FOT then sued the HOA for trespass, slander of title, and injunctive relief. FOT also

alleged that the HOA had acted in bad faith by refusing FOT’s offer to erect a

protective fence. The HOA counter-claimed for breach of contract and moved for

summary judgment. Soon after, JRAT intervened in the suit and asserted a claim to

the escrow funds. In turn, the HOA cross-claimed against JRAT seeking foreclosure

on the liens.

The district court granted the HOA’s motion for summary judgment. Later, the

court approved a stipulated order between JRAT and the HOA. The parties stipulated

that judgment be entered against JRAT in favor of the HOA. They also stipulated that

JRAT would not hinder the HOA’s attempts to execute on the escrow funds. After

additional briefing, the court entered a separate order awarding damages and

attorney’s fees to the HOA. FOT now appeals.

DISCUSSION

FOT appeals the district court’s summary-judgment order as well as the order

awarding damages and attorney’s fees.
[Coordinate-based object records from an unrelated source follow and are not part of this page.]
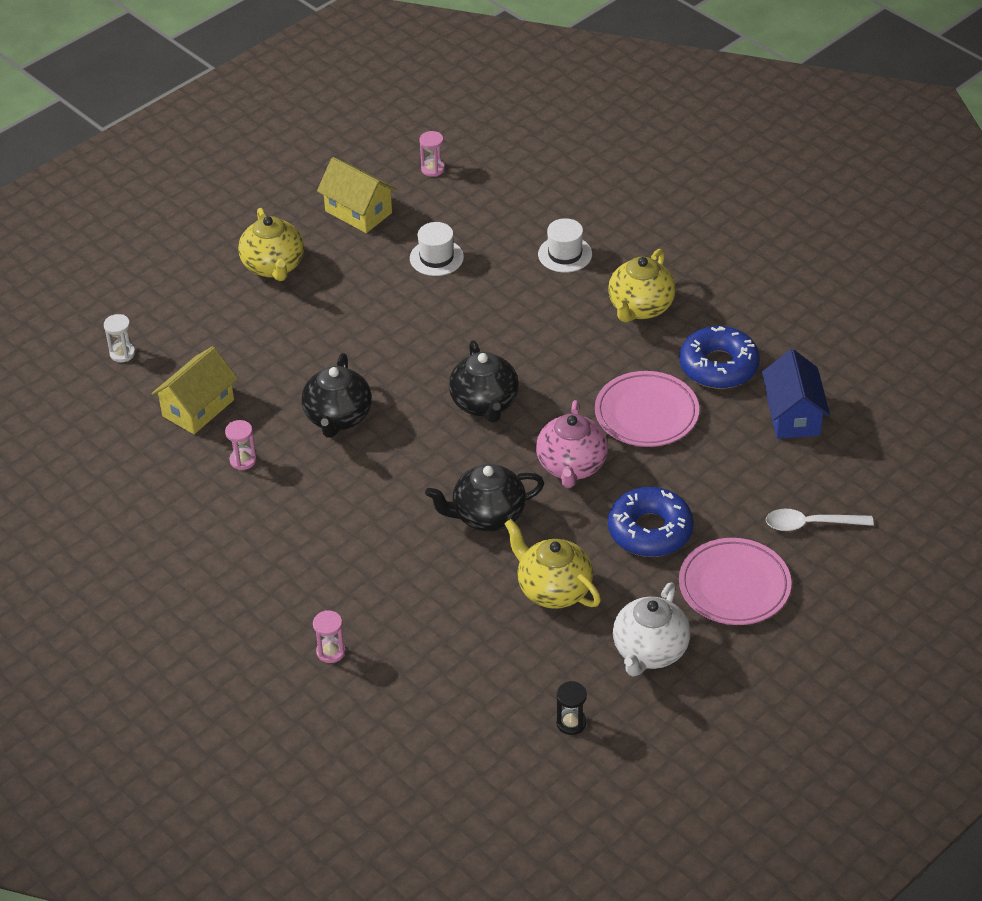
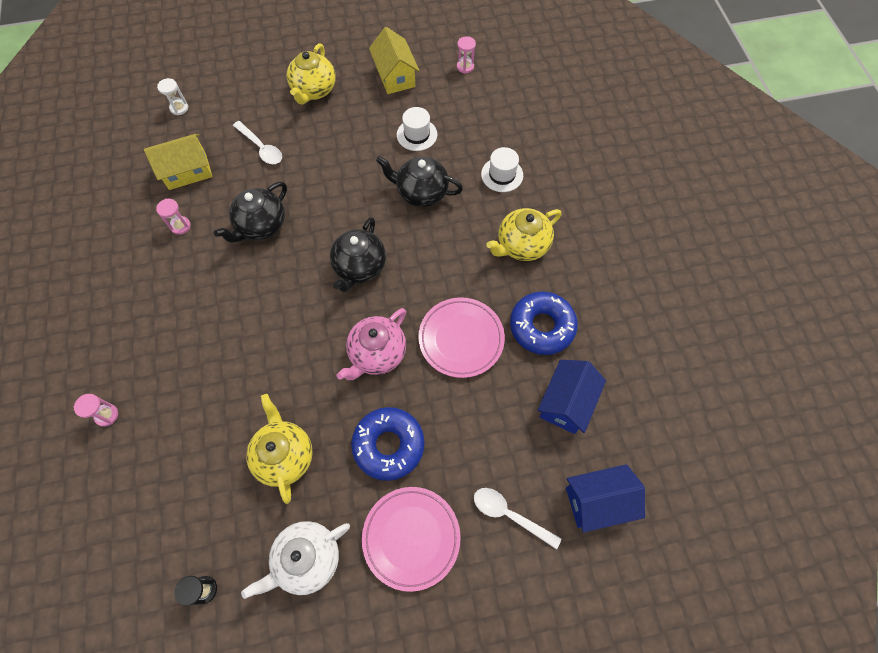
camera: 30 degrees right, 20 degrees up
(265, 348) = (261, 148): none -> white spoon
(487, 515) = (290, 362): black teapot -> black teapot (421, 193)
(882, 474) = (597, 501): none -> blue house

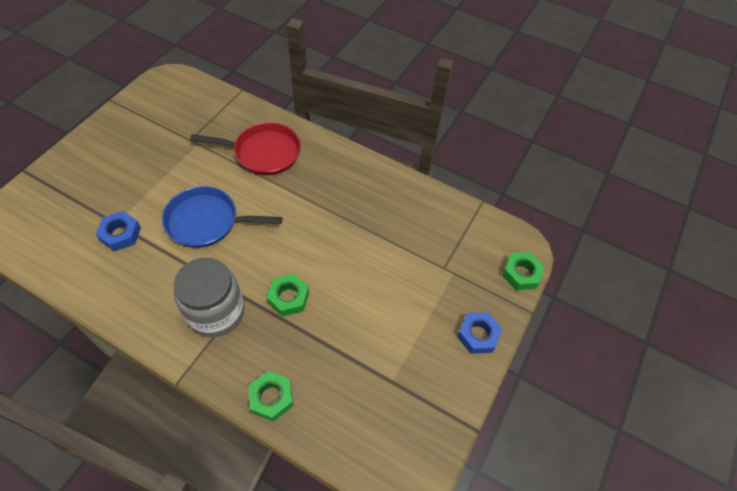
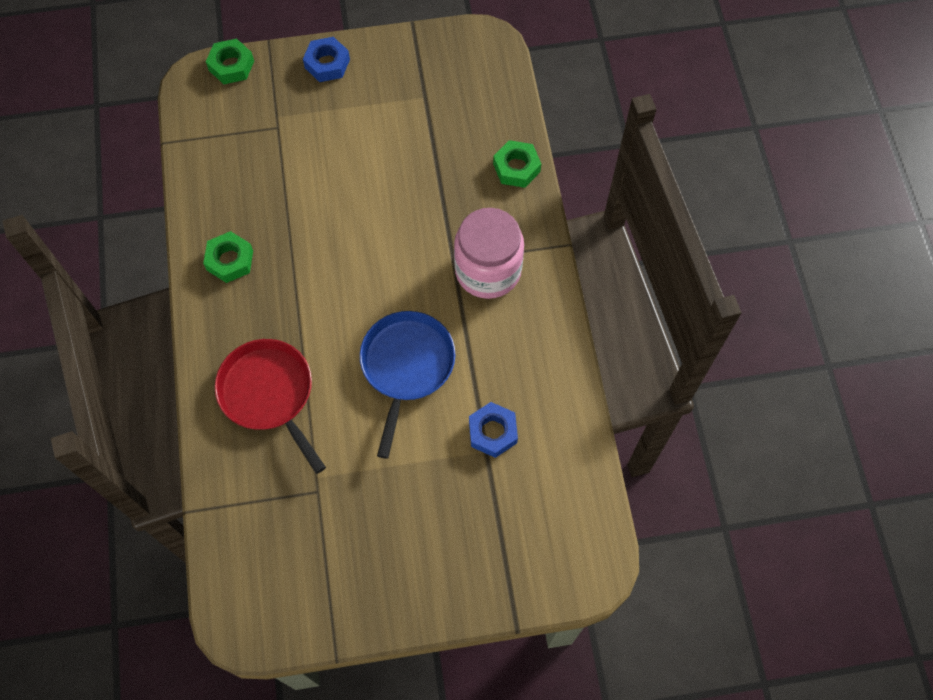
camera: 125 degrees left, 10 degrees up
(207, 221) = (406, 366): blue pan -> blue pan turned 135 degrees counterclockwise
(216, 312) = (488, 270): grey jar -> pink jar
(288, 298) = (421, 225): green nut -> green nut (230, 260)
FOT also attacks the stipulations between

JRAT and the HOA. We address each of FOT’s arguments in full.

4 First, we consider whether the covenants apply to FOT’s eight partially

developed lots. The answer to this inquiry dictates whether the district court correctly

dismissed FOT’s trespass and slander-of-title claims and properly denied FOT’s

request for injunctive relief. Second, we consider whether, as a matter of law, the

HOA breached the implied covenant of good faith and fair dealing. Next, we analyze

the stipulated order between the HOA and JRAT, and finally, we turn our attention to

the damage award and the grant of attorney’s fees. Finding no error in any of these

issues, we affirm.

I. The Summary-Judgment Order

FOT first attacks the district court’s order granting summary judgment in the

HOA’s favor. We review de novo a grant of summary judgment. Gross v. Burggraf

Constr. Co., 53 F.3d 1531, 1536 (10th Cir. 1995). “Summary judgment is appropriate

when, viewing the record in the light most favorable to the nonmoving party, there is

no genuine dispute over a material fact and the moving party is entitled to judgment

as a matter of law.” TPLC, Inc. v. United Nat’l Ins. Co., 44 F.3d 1484, 1489 (10th

Cir. 1995) (internal quotation marks omitted).1

1 Jurisdiction in this case is premised on the parties’ diversity of citizenship. See 28 U.S.C.